A presença de Iyá Nifá Ifálere, sacerdotisa de umbanda, também foi símbolo de resistência. Vestindo roupas tradicionais, ela reivindicou respeito pelas mães de axé, que muitas vezes enfrentam discriminação em sociedade.
Iyá Nifá Ifálere marcou presença na conferência para pedir respeito às mães de axé – José Cruz/Agência Brasil
Frente a tantas vozes e perspectivas, a secretária municipal da Mulher de Tutóia (MA), Cristiana Rocha Diniz, denunciou a falta de recursos para efetivar políticas de proteção às mulheres. “A mulher do interior sofre violência e não há um transporte para socorrê-la. Existe muita política, sim. Mas cadê as capacitações para os gestores?” indagou.
A conferência, repleta de debates calorosos, também foi um espaço para a representação de mulheres que não puderam estar presentes. Francine Gagliotti, de São Paulo, reforçou essa necessidade de inclusão: “Tudo tem que chegar para todas as mulheres do país”.

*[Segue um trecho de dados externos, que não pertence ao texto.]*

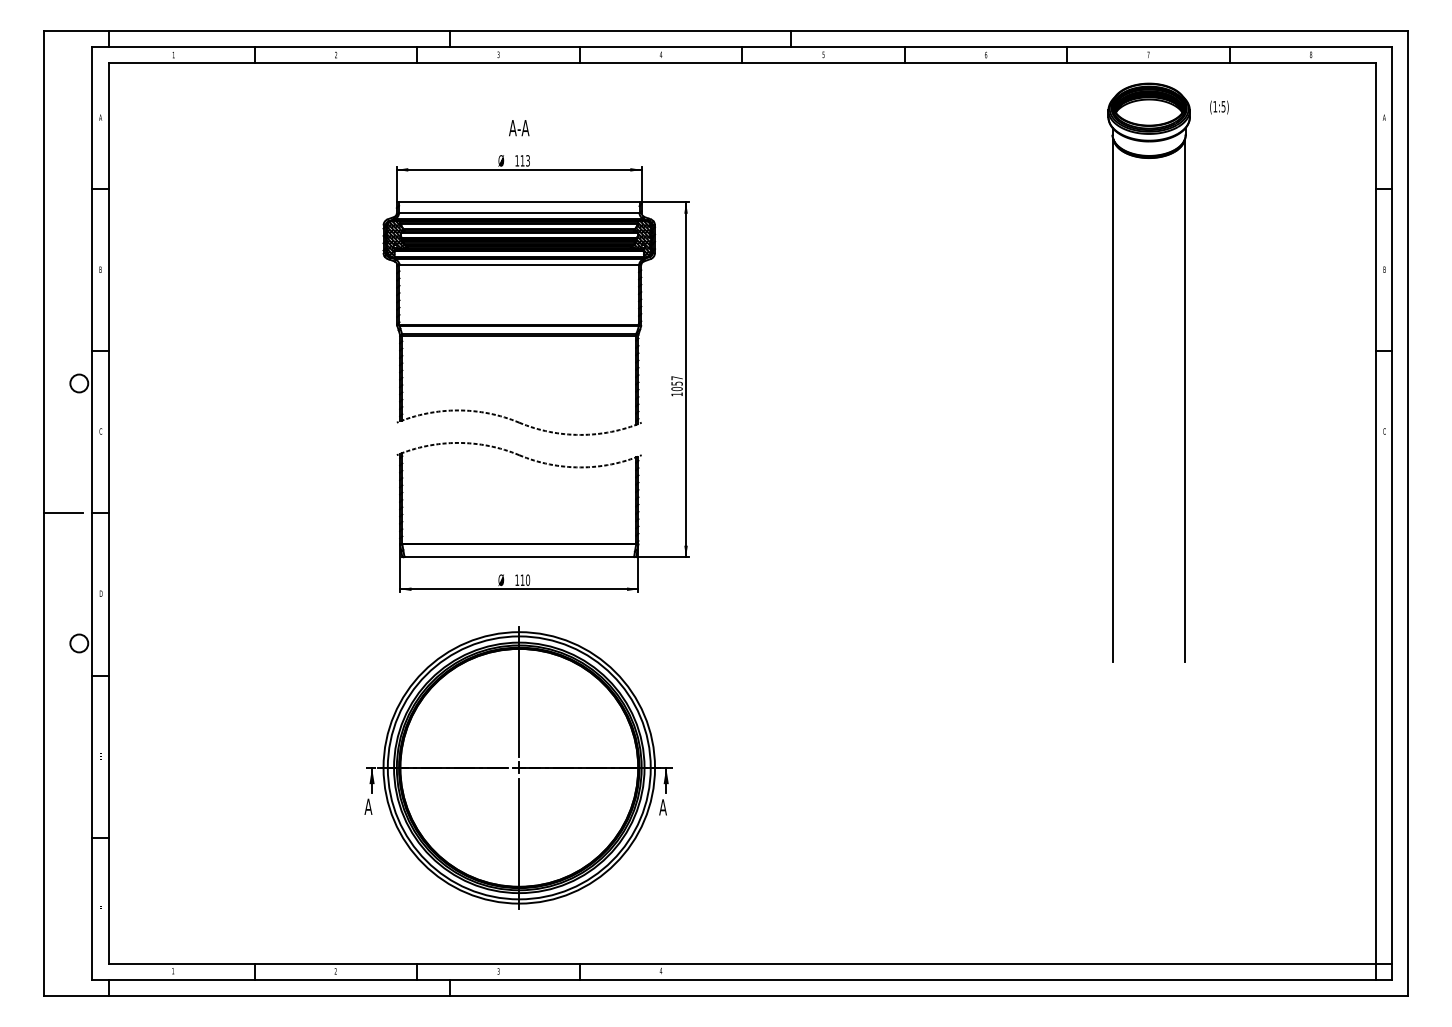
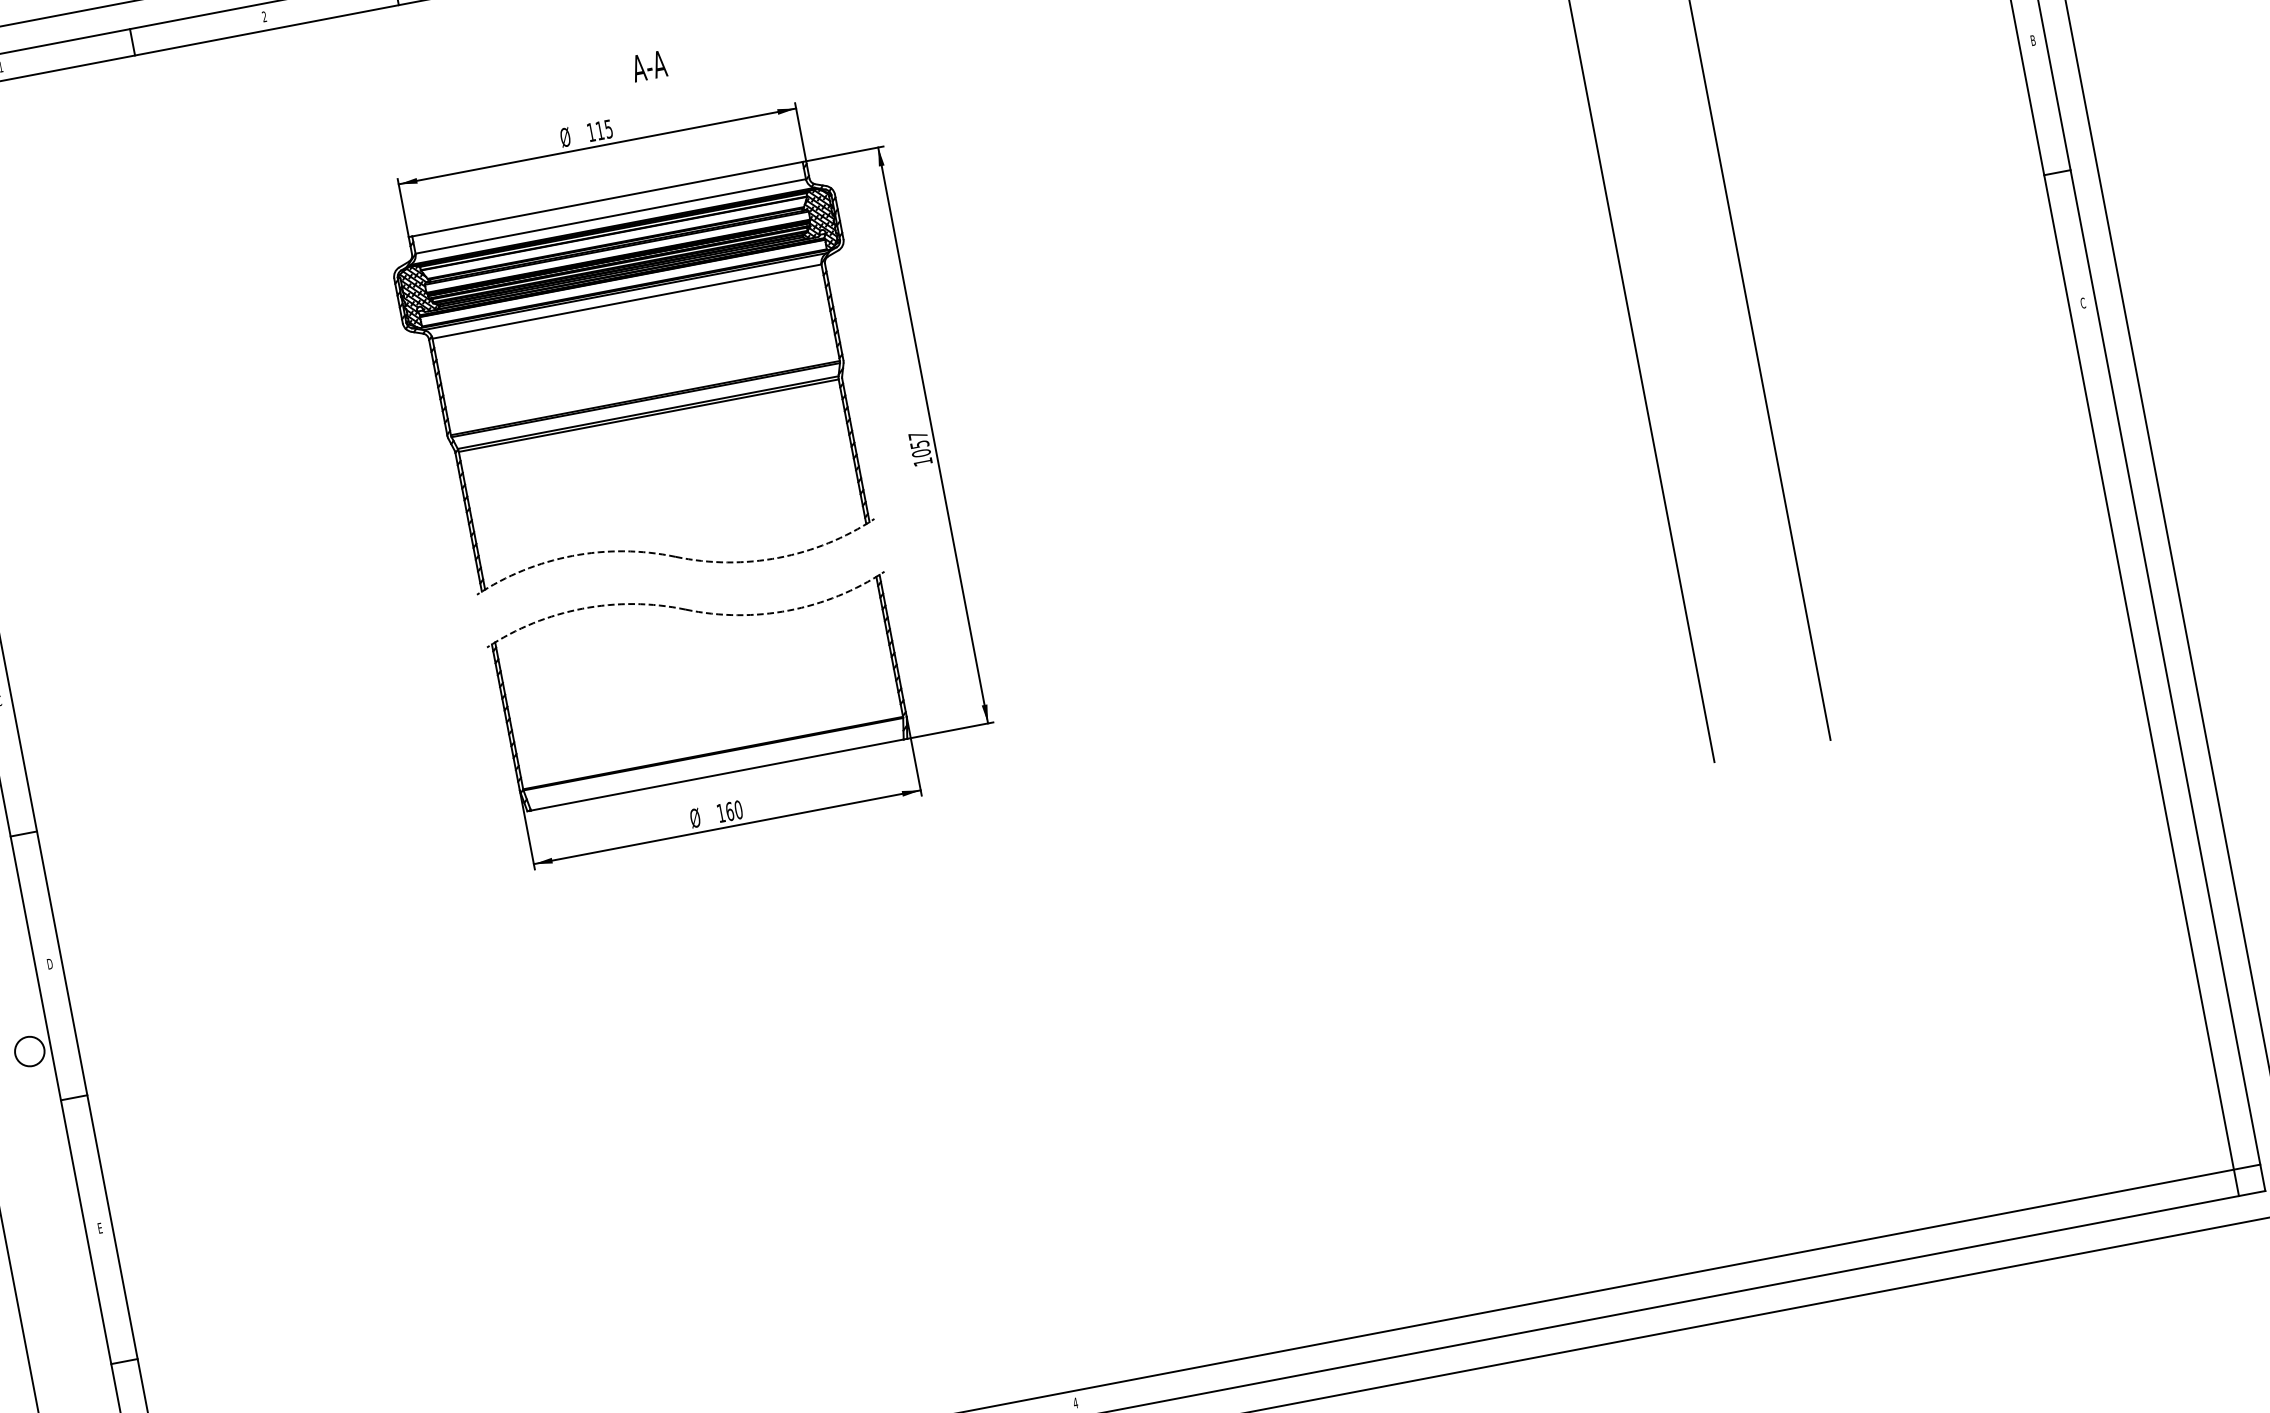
text: (519, 128) -> (649, 66), moved
text: (527, 160) -> (607, 128), 113 -> 115
text: (522, 579) -> (729, 810), 110 -> 160
part: (518, 767) -> (781, 1116), removed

Voz coletiva em busca de igualdade
“Mas é preciso ter força, é preciso ter raça, é preciso ter gana sempre.” O hino atemporal Maria, Maria representa o anseio coletivo por igualdade, enfrentamento da violência e participação ativa das mulheres em políticas públicas. As demandas levantadas nos diversos territórios foram discutidas e votadas durante o evento, visando aprimorar o Plano Nacional de Políticas Públicas para Mulheres, que deve orientar o governo federal em suas ações para mais de 100 milhões de brasileiras.
A ministra das Mulheres, Marcia Lopes, enfatizou a continuidade da luta, mesmo após o encerramento da conferência. “Esta conferência não acaba aqui. Ela tem que continuar até o início da realização da 6ª Conferência Nacional de Políticas para as Mulheres”, concluiu.